=== SOURCE DATA ===
Content starts
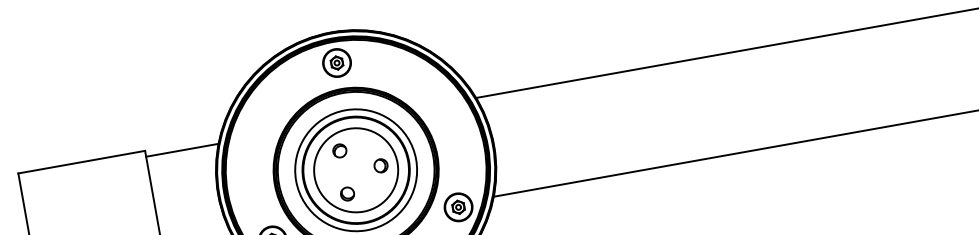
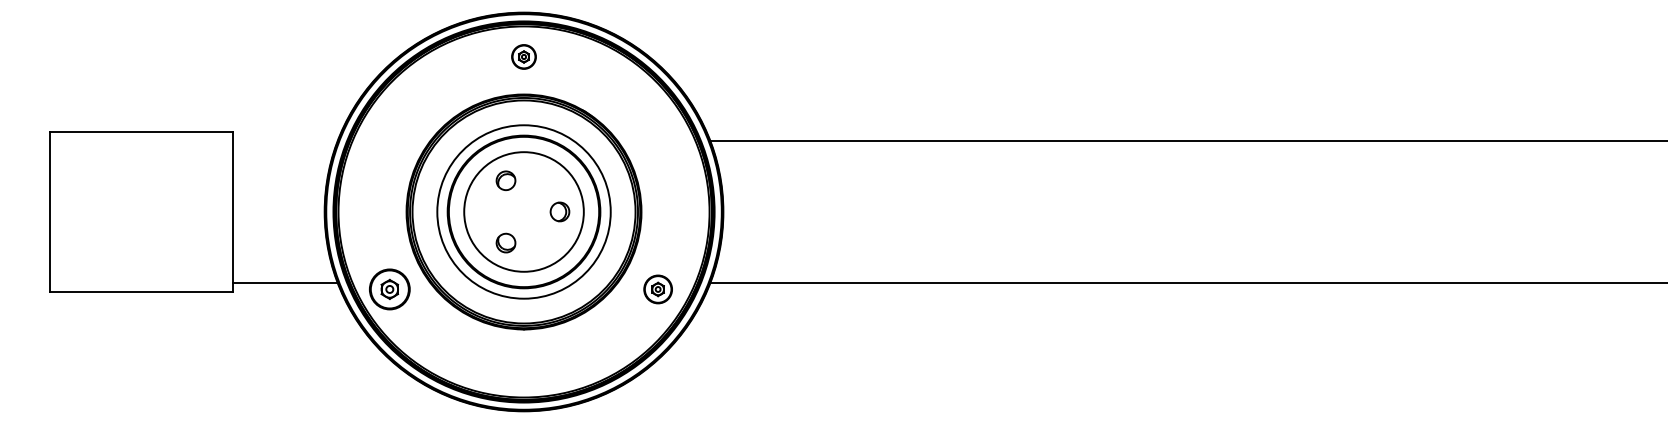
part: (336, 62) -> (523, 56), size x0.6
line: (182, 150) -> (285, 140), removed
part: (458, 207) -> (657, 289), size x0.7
Content ends
Content starts
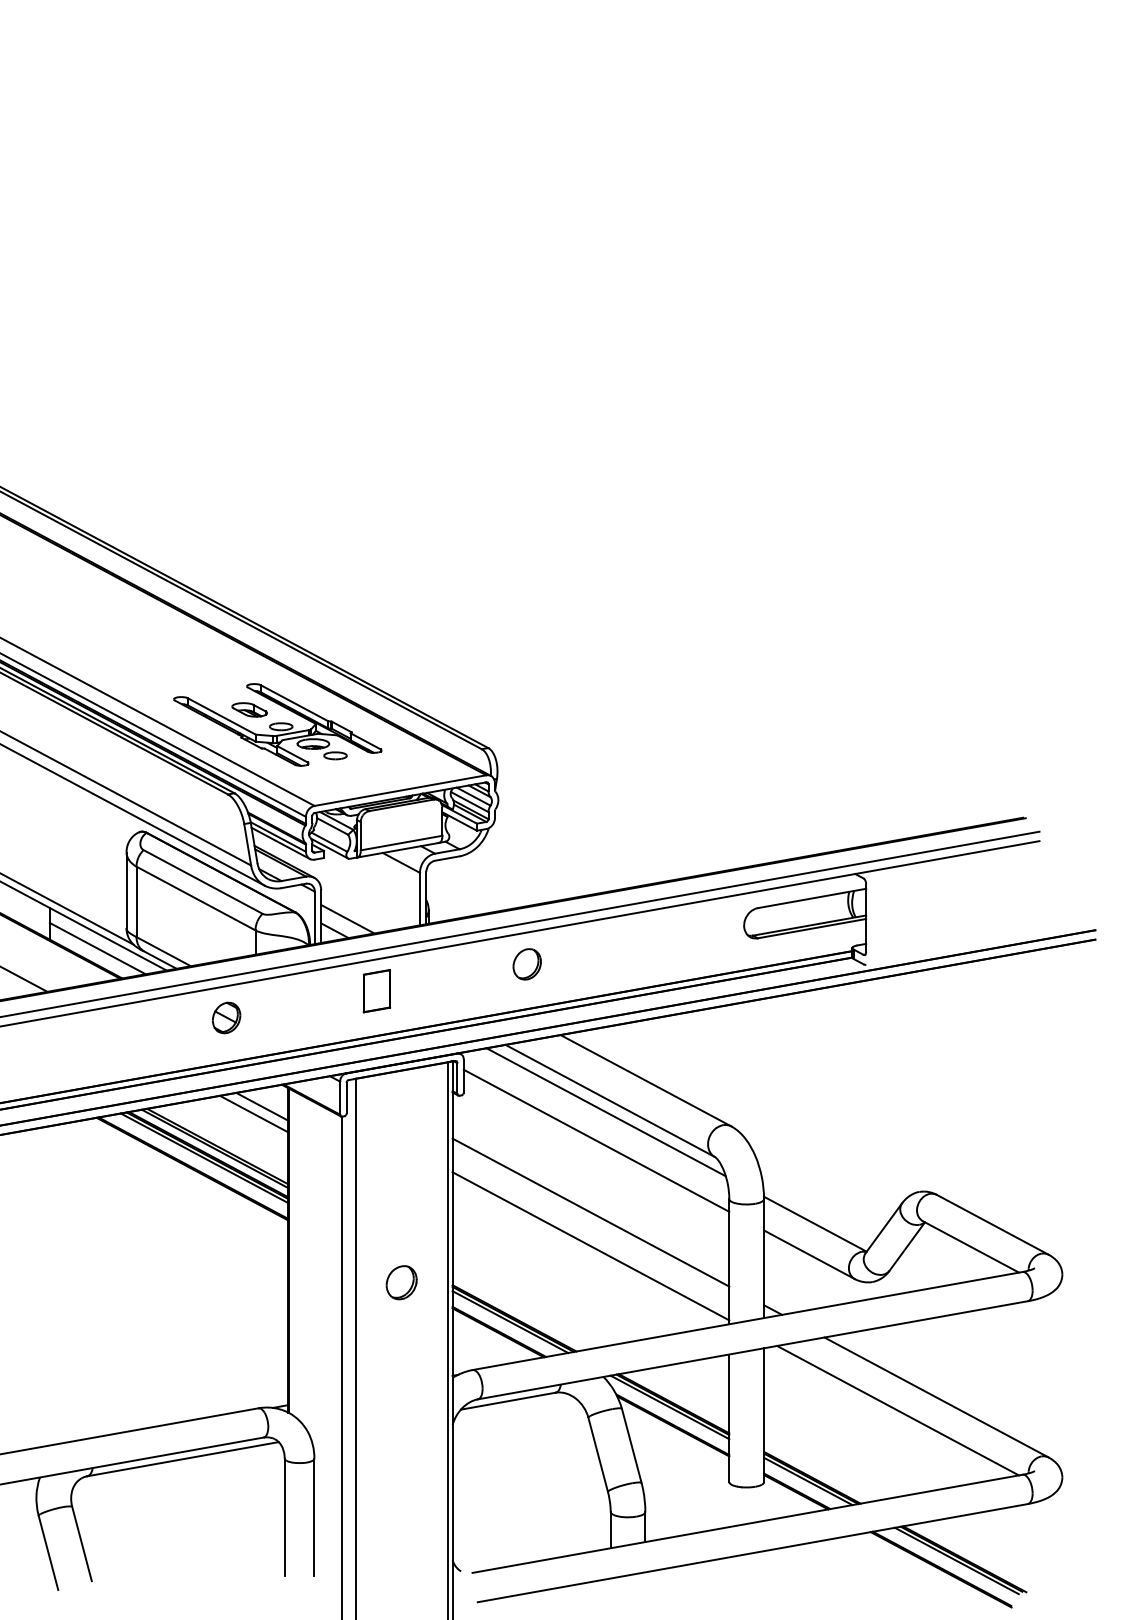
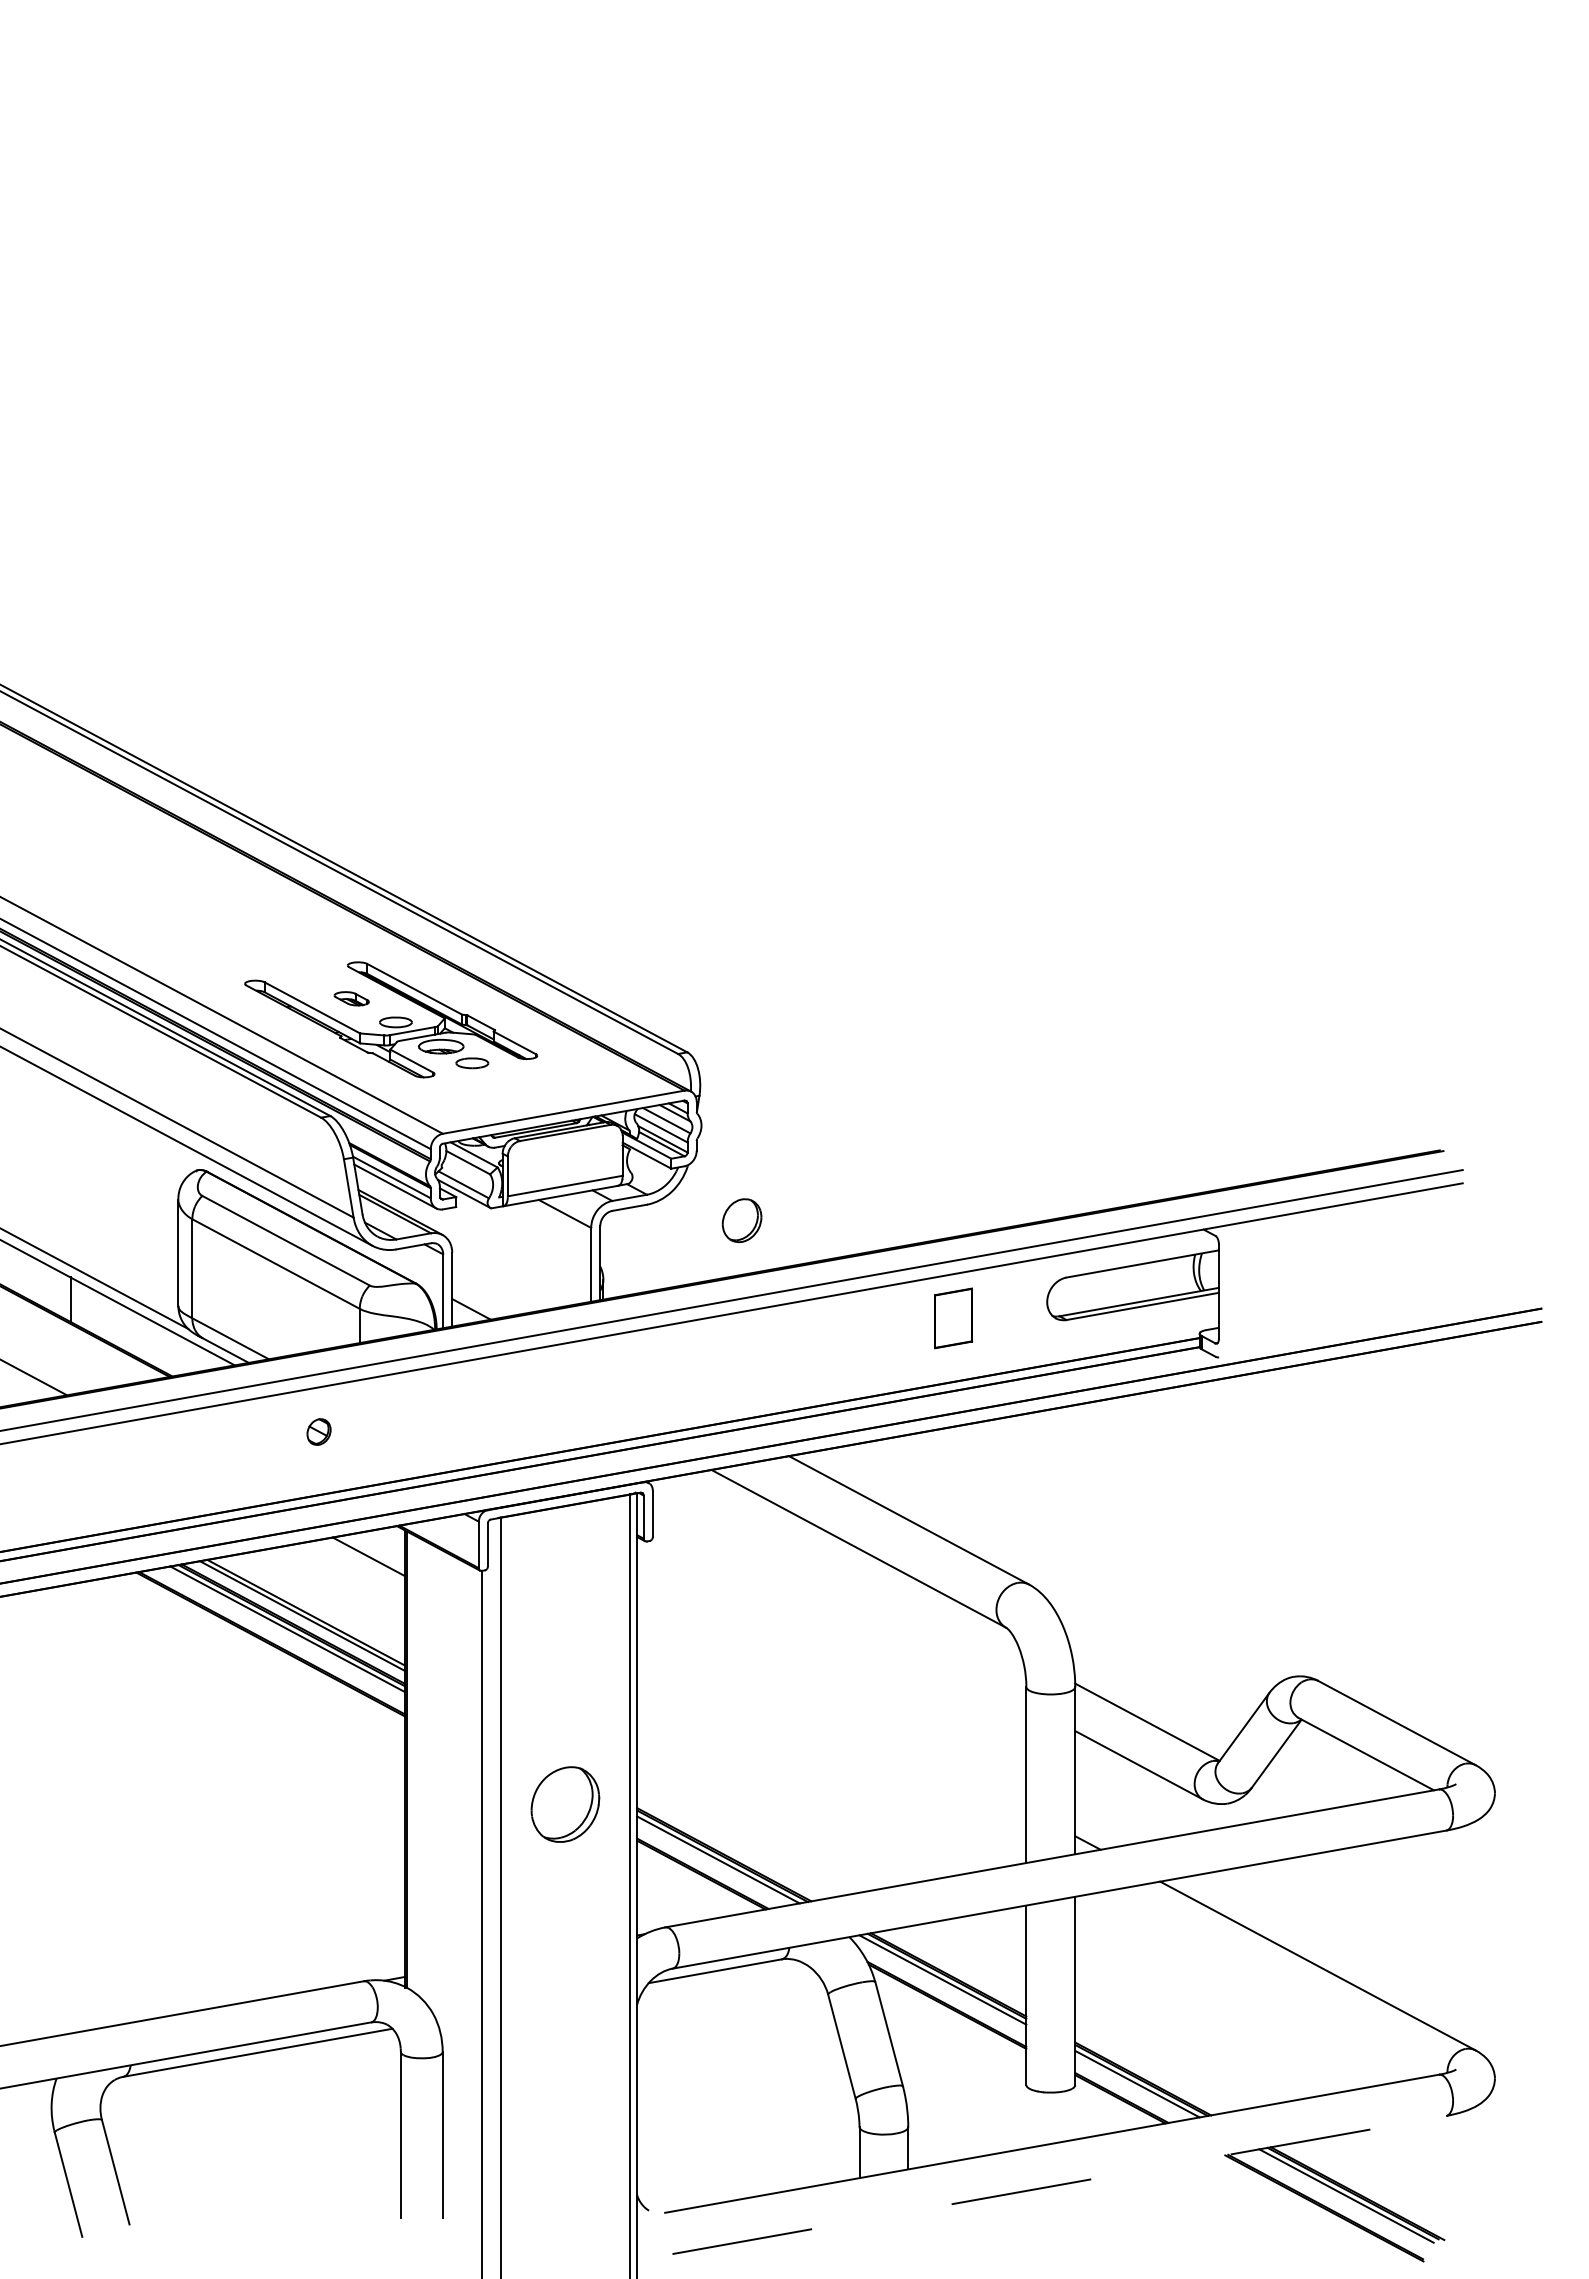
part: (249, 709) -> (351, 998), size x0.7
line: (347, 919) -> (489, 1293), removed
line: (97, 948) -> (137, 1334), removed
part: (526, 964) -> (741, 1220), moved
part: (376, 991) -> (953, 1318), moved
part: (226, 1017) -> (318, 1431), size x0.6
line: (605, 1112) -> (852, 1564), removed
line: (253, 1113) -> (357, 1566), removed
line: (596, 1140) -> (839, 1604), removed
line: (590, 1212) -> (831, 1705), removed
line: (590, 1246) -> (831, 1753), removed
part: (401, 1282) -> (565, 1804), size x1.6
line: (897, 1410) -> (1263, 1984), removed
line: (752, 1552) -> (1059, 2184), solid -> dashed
Content ends
Content starts
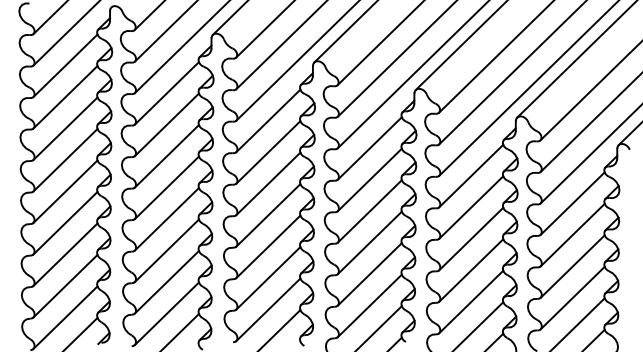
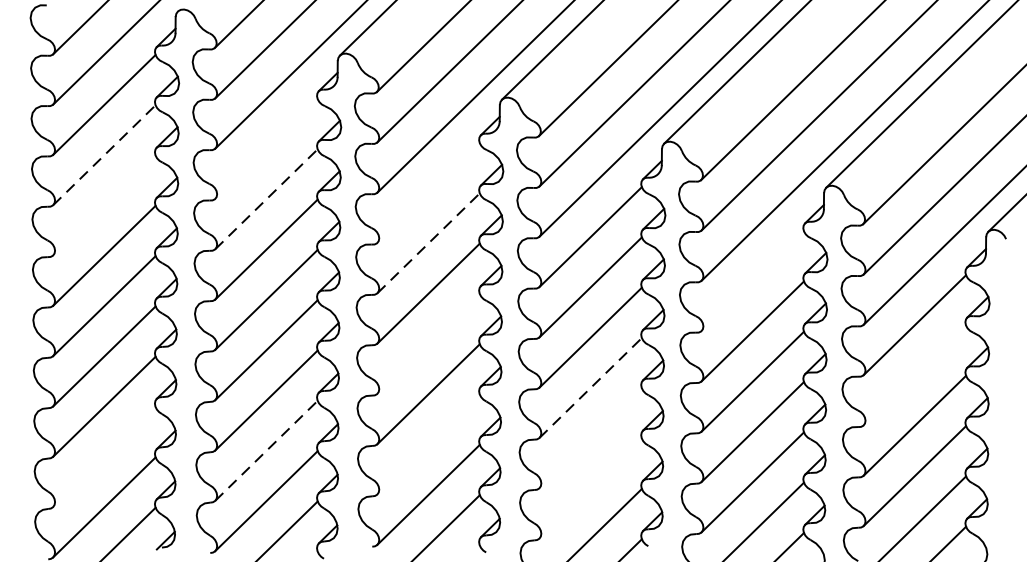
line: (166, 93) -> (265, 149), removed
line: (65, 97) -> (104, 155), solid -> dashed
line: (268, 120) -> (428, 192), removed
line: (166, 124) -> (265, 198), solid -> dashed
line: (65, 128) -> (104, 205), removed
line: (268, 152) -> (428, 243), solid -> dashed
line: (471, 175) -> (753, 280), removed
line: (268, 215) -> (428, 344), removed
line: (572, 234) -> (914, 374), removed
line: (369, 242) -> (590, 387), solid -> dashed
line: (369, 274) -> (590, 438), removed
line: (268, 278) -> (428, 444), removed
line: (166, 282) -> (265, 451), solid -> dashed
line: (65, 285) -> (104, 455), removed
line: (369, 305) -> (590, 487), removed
Content ends
=== EXERCISE INSTRUCTIONS ===
This exercise requires the lines of the entries containing the string "size".

=== OUTPUT OF THE EXERCISE ===
part: (336, 62) -> (523, 56), size x0.6
part: (458, 207) -> (657, 289), size x0.7
part: (249, 709) -> (351, 998), size x0.7
part: (226, 1017) -> (318, 1431), size x0.6
part: (401, 1282) -> (565, 1804), size x1.6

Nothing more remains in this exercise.